ACER, with Plan Australia, are hosting a forum for researchers, practitioners and policy makers interested in the field of inclusive education to consider inclusive literacy interventions in the Australian and international development arenas.

Focusing on how inclusive literacy interventions can support the most marginalised children, the forum will include case studies from South Africa, PNG and Indigenous Australia.

In creating a platform for technical consultations on major issues in inclusive literacy, the forum is an opportunity to hear from experts with a broad and country-specific knowledge, and learn about different approaches in developing solutions, as an approach that may be effective in one context cannot necessarily be transferred into another.

Deputy Executive Dean of the College of Education at the University of South Africa, Professor Veronica McKay, will speak on the development of a South African school workbook development project that currently provides ‘lesson-a-day’ learning materials in an official language for approximately six million children.

Other guests include inclusive education specialist, Merv Hyde, from the Sunshine Coast University, and speakers from the University of Melbourne, Plan Australia and ACER .

When: 11th September, 2012

Time: 9.00am–3.00pm

Who: Plan Australia and ACER

Where: State Library of Victoria Seminar Room 1, 328 Swanston Street, Melbourne, Victoria
(Conference entry via entry 3 – on La Trobe Street) 

To Register: email international@acer.edu.au by 7 September

Professor Veronica McKay is the Deputy Executive Dean of the College of Education at the University of South Africa.

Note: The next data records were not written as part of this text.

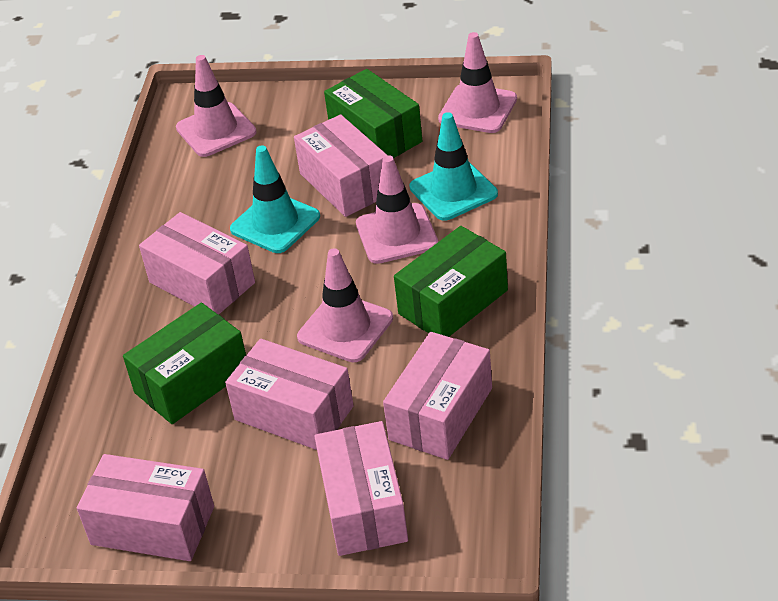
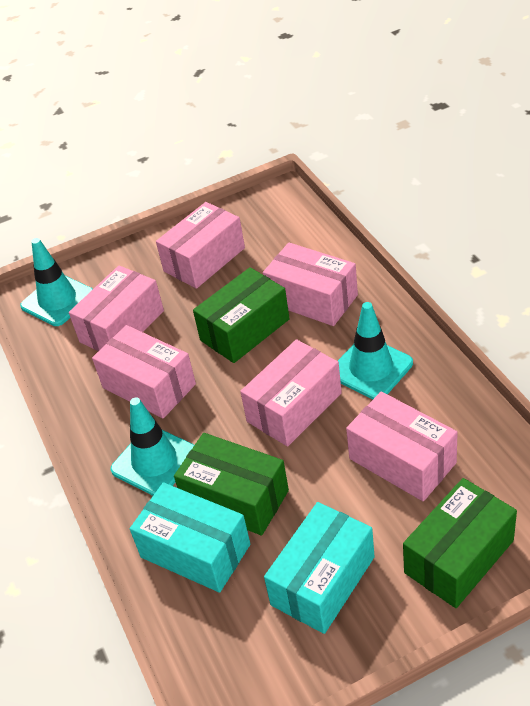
pink traffic cone: 4 -> 0
turquoise box: 0 -> 2
turquoise traffic cone: 2 -> 3

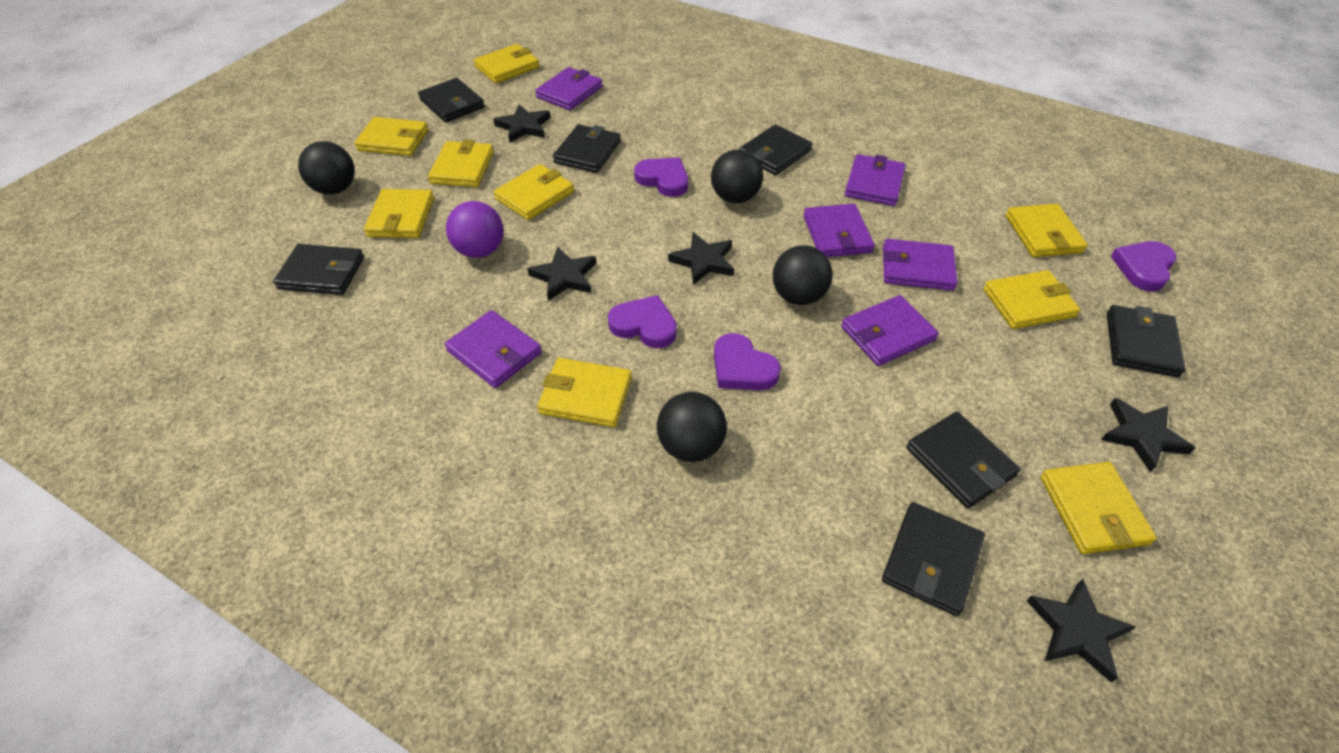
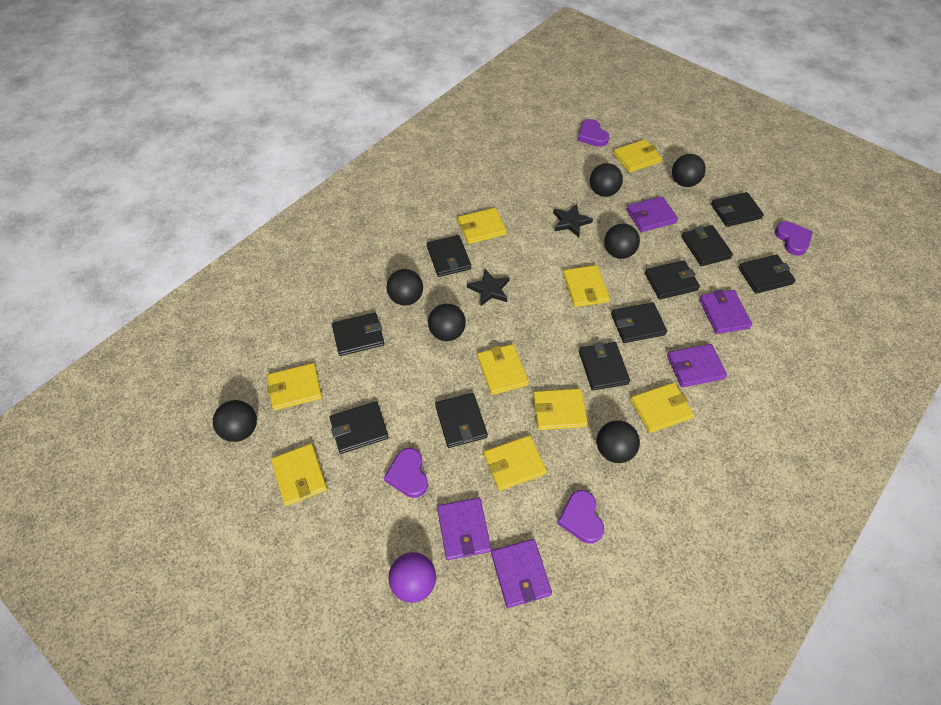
black ball: 4 -> 7
black star: 5 -> 2
black wallet: 7 -> 10
purple wallet: 6 -> 5

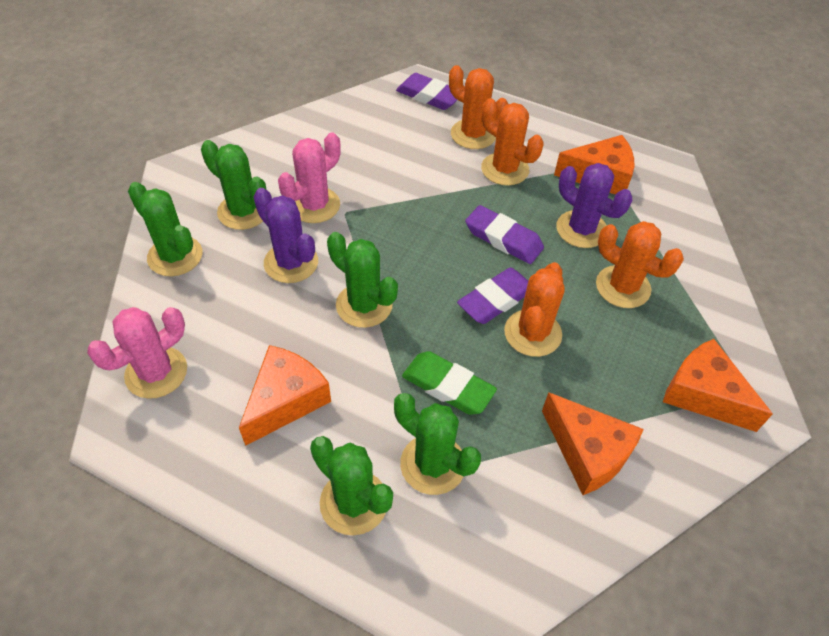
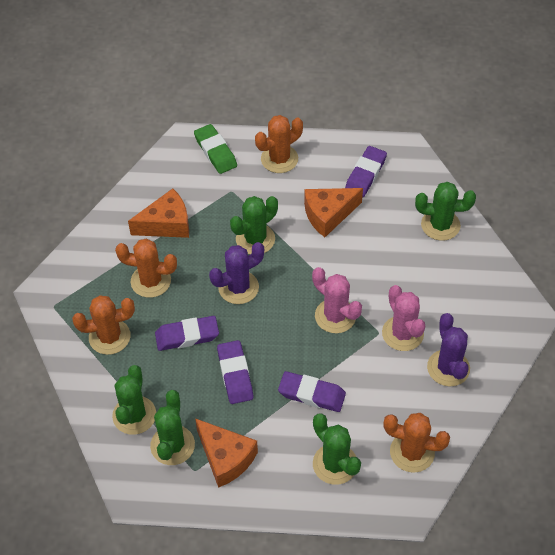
orange cheese: 4 -> 3
purple eraser: 3 -> 4

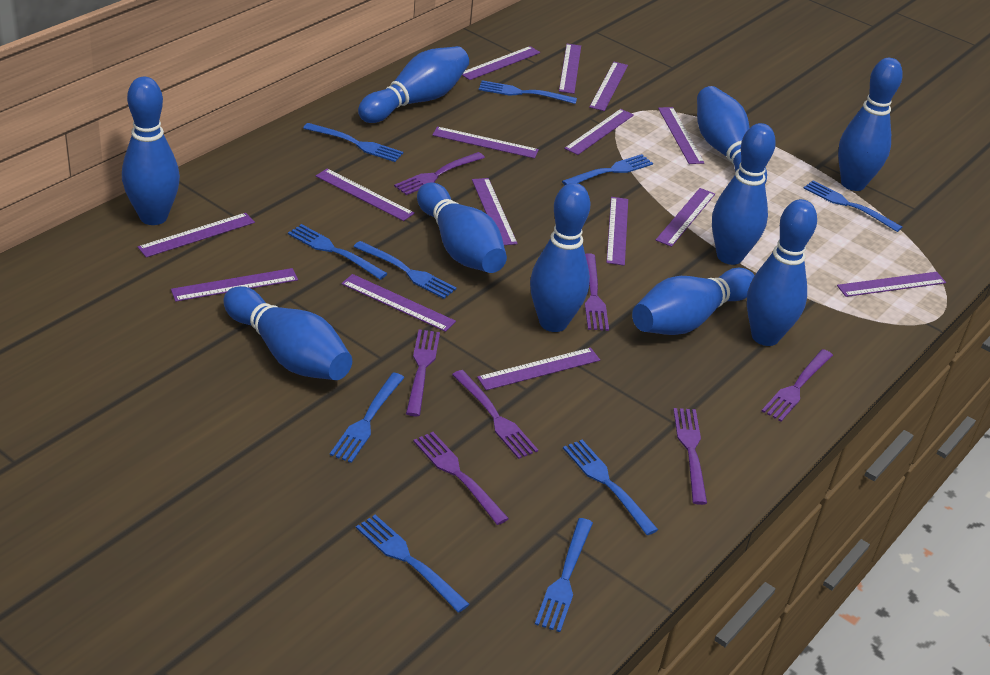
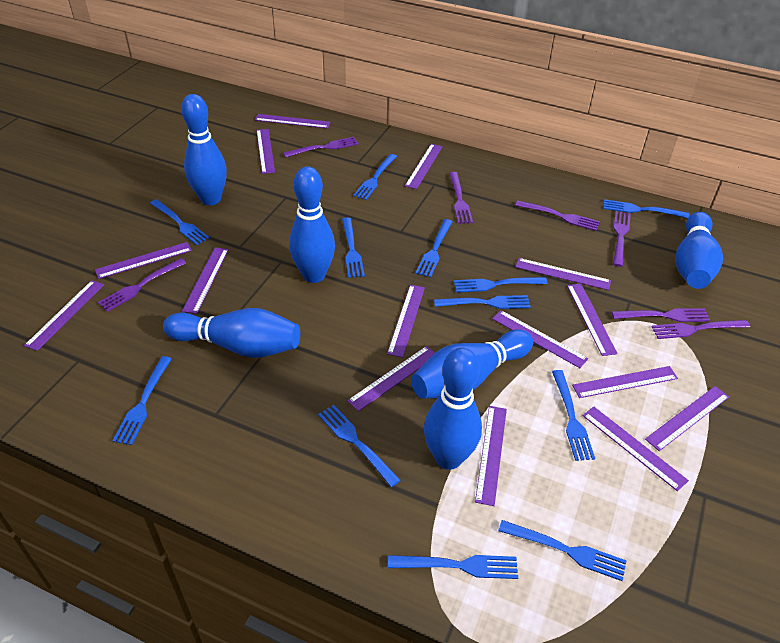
blue bowling pin: 10 -> 6
blue fork: 10 -> 12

She has had a long experience in education and has taught from pre-school to post-doctoral level. In 1994 she established the ABET Institute at Unisa. The Institute provided professional training for close on 100 000 adult educators and implemented several large-scale development interventions for government.

In 2007 Prof McKay was seconded for four years to the Department of Basic Education where she was appointed as the Chief Executive Officer for the Kha Ri Gude South African Literacy Campaign, which was established to enable 4.7 million illiterates to become literate. During her secondment she also managed the DBE’s School Workbook development project that currently provides a “lesson-a-day” learning materials in all official languages for approximately 6 million children from Grade R to Grade 9.

Prof McKay is an Apex scholar and has authored a number of articles in journals and books and has received a number of awards for the teaching and learning materials developed under her leadership. These include the prestigious Commonwealth of Learning award for the materials of the ABET Institute and the PANSALB award for the Kha Ri Gude materials which are available in 11 languages, in Braille and in South African Sign Language. As an educationist and sociologist, her research areas are broad and include: interactive approaches to teaching, reading and second language teaching, social development, HIV/AIDS, gender issues, and ways of enhancing learning particularly through using the methods of distance education. She has also carried out a broad range of inter-disciplinary research for international bodies such as UNECO, ADEA and the ILO.

Professor Emeritus Merv Hyde, Academic Director of the International Projects Group, University of Sunshine Coast, will discuss research from Indonesian Papua that examines how teachers engage with local communities and also how high school drop out in years 1-3 affects literacy. The study sought to identify critical features of the education, health and nutrition of young school children as well as their cognitive and social development; and to identify the impact of social and cultural patterns on young school children in diverse communities in this remote Indonesian province.